- Directed by: Pedro Costa
- Written by: Pedro Costa
- Produced by: Francisco Villa-Lobos
- Starring: Ventura; Vanda Duarte; Beatriz Duarte; Cila Cardoso; Alberto "Lento" Barros;
- Cinematography: Pedro Costa; Leonardo Simões;
- Edited by: Pedro Marques
- Music by: Nuno Carvalho
- Distributed by: Memento Films
- Release dates: November 23, 2006 (Portugal); April 28, 2007 (SFIFF);
- Running time: 156 minutes
- Country: Portugal
- Languages: Cape Verdean Creole Portuguese

= Colossal Youth (film) =

Colossal Youth (Juventude em Marcha, literally "Youth on the March") is a 2006 docufiction feature film directed by Portuguese director Pedro Costa. It was third feature by Costa set in Lisbon's Fontainhas neighborhood (after Ossos and In Vanda's Room), and the first to feature the recurring character Ventura.

Colossal Youth was shot on DV in long, static takes; it also mixes documentary and fiction storytelling. The film is a meditation on the aftermath of the Carnation Revolution and its consequences for Portugal's poverty-stricken Cape Verdean immigrants. It was part of the Official Competition at the 2006 Cannes Film Festival.

==Plot==
The film opens with a shot of a doorway in a run-down neighborhood. Furniture comes crashing down on the pavement from a second-floor window, followed by a close shot of a woman holding a knife and ranting. As in other parts of the movie, relationships of time and space between shots are not clear. It is not certain that the woman was the one throwing out the furniture or that the man she is complaining about is Ventura, the 75-year-old main character. (Like most of the film's other characters, Ventura is played by a nonprofessional.) Much of the film is taken up with Ventura's visits to other people in the area, many of whom he refers to as his "children." Sometimes in return, they refer to him as "Papa." At other times, Ventura is shown in his new, bright but almost barren, government-provided apartment, which contrasts sharply with the squalid and dark tenements that are due to be destroyed. Those rooms are often filmed in a high-contrast style that makes them strangely beautiful.

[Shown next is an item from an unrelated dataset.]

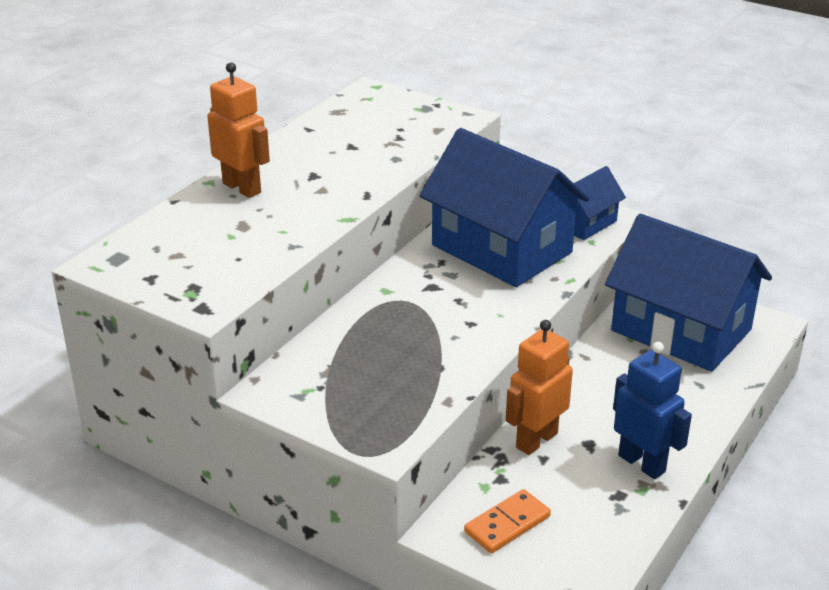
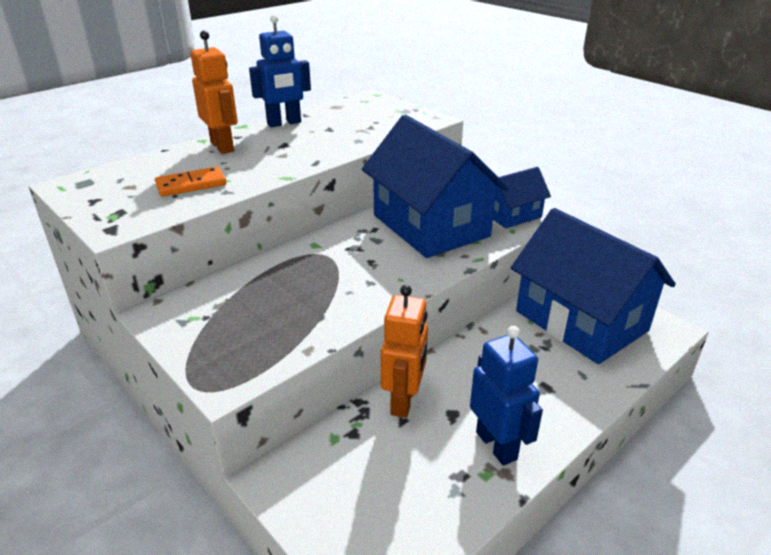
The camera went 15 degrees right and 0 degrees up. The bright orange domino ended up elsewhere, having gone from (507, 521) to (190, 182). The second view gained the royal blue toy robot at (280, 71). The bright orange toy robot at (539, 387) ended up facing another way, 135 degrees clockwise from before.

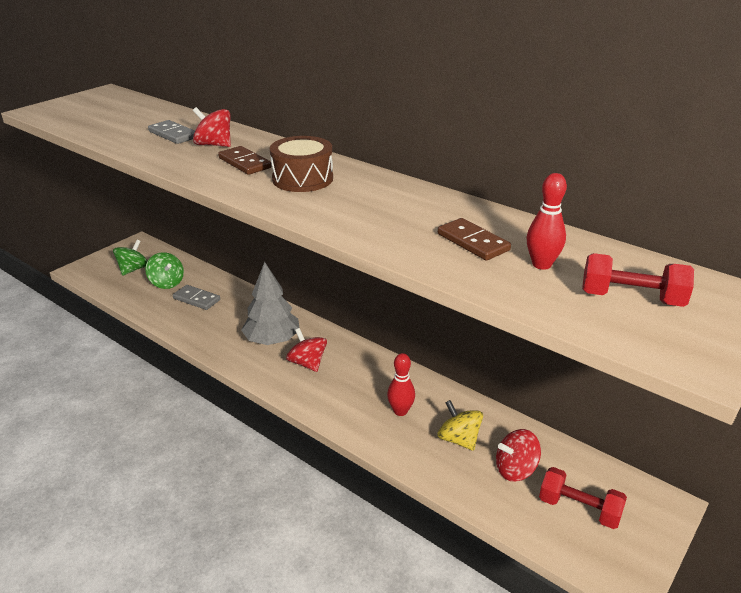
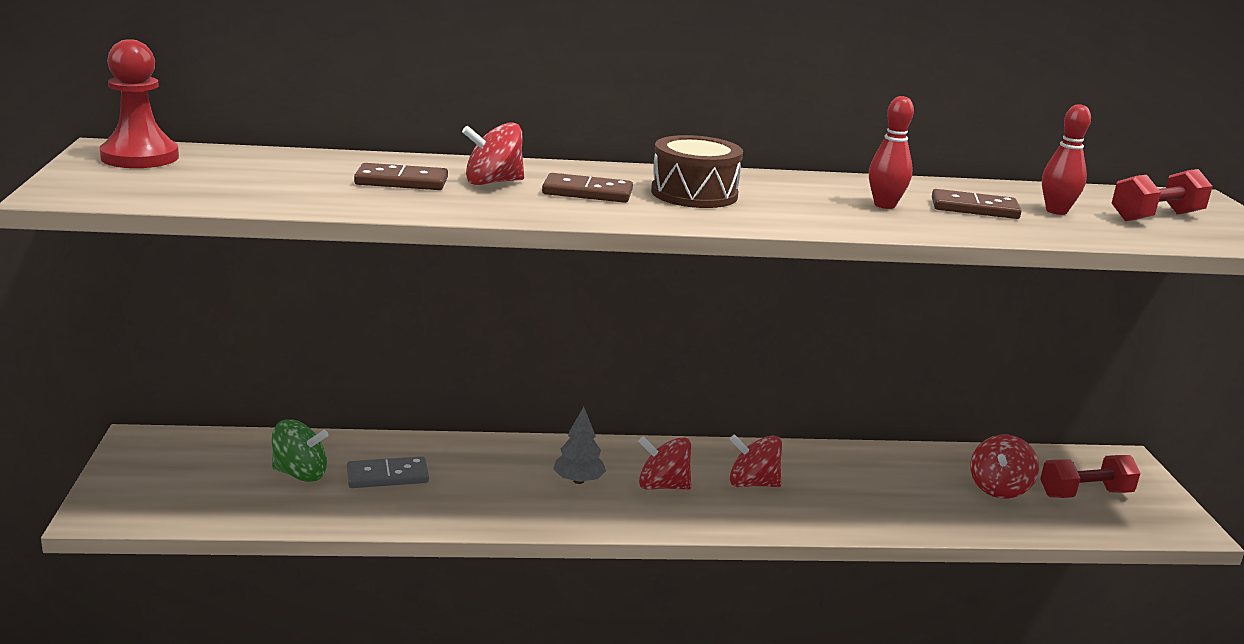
The camera went 45 degrees left and 10 degrees down. The second view gained the scarlet game pawn at (139, 103). What was the grey domino at (171, 132) turned into the brown domino at (401, 176). The size of the grey tree at (270, 303) changed by a factor of 0.57. The second view gained the scarlet spinning top at (755, 460). The scarlet skittle ended up elsewhere, having gone from (401, 384) to (891, 152). The second view lost the leaf-green spinning top at (130, 258). The second view lost the golden spinning top at (460, 425).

Ventura is asked to write a love letter by a fellow Cape Verdean (Lento) for his wife. Ventura's recitation of the letter becomes a recurring theme in the film. At times in the film, there are also allusions to past lives in the Cape Verde Islands and to Portugal's political past, the title "Youth on the March" being especially ironic.

== Cast ==
Source:

- Ventura
- Vanda Duarte
- Paula Barrulas
- Cila Cardoso
- Silva 'Nana' Alexandre
- Alberto 'Lento' Barros as Lento
- Beatriz Duarte
- Paulo Nunes
- Gustavo Sumpta
- António Semedo
- José Maria Pina
- Isabel Cardoso as Clotilde

== Credits ==
Source:

- Director: Pedro Costa
- Producer: Francisco Villa-Lobos
- Cinematography: Pedro Costa, Leonardo Simões
- Editing: Pedro Marques
- Co-producer: Philippe Avril, Andres Pfaeffli / Elda Guidinetti
- Sound: Olivier Blanc
- Sound: Vasco Pedroso, Jean-Pierre Laforce

== Reception ==
When the film premiered at the 2006 Cannes Film Festival, many in the audience walked out, apparently frustrated by the film's long, static shots, long stretches of silence, and lack of narrative clarity. Roger Ebert reported that he did not go to see the film because the Time magazine critic Richard Corliss had warned him that his wife had gone and "walked out after an hour because the movie made her feel like rats were fighting in her skull.” Other critics, however, have given the film serious consideration, comparing it to films by other directors notable for their slow and spare styes, including Yasujiro Ozu, Robert Bresson, and the team of Jean-Marie Straub and Danièle Huillet (one of Costa's mentors).

In a New York Times review, Manohla Dargis called Colossal Youth one of the most "misunderstood" films at Cannes, remarking, "Beautifully photographed, this elliptical, sometime confounding, often mysterious and wholly beguiling mixture of fiction and nonfiction looks and sounds as if it were made on another planet. And, in some respects, it was." In 2007, Slant magazine critic Fernando F. Croce wrote that it is "as a compassionate and unmistakably spiritual document . . . that Colossal Youth leaves its deepest marks . . . and an intimidating aesthetic experiment becomes directly, colossally affecting." And in a 2008 review, critic David Balfour describes the film as "a truly remarkable work from a man of unique vision," adding "It will divide those see it, even those who stay with it. The sense of dislocated in time and place is unique. The effect of the film is cumulative."

== Home video ==
This film, together with Ossos (1997) and In Vanda's Room (2000), is released by the Criterion Collection in a box set Letters from Fontainhas: Three Films by Pedro Costa.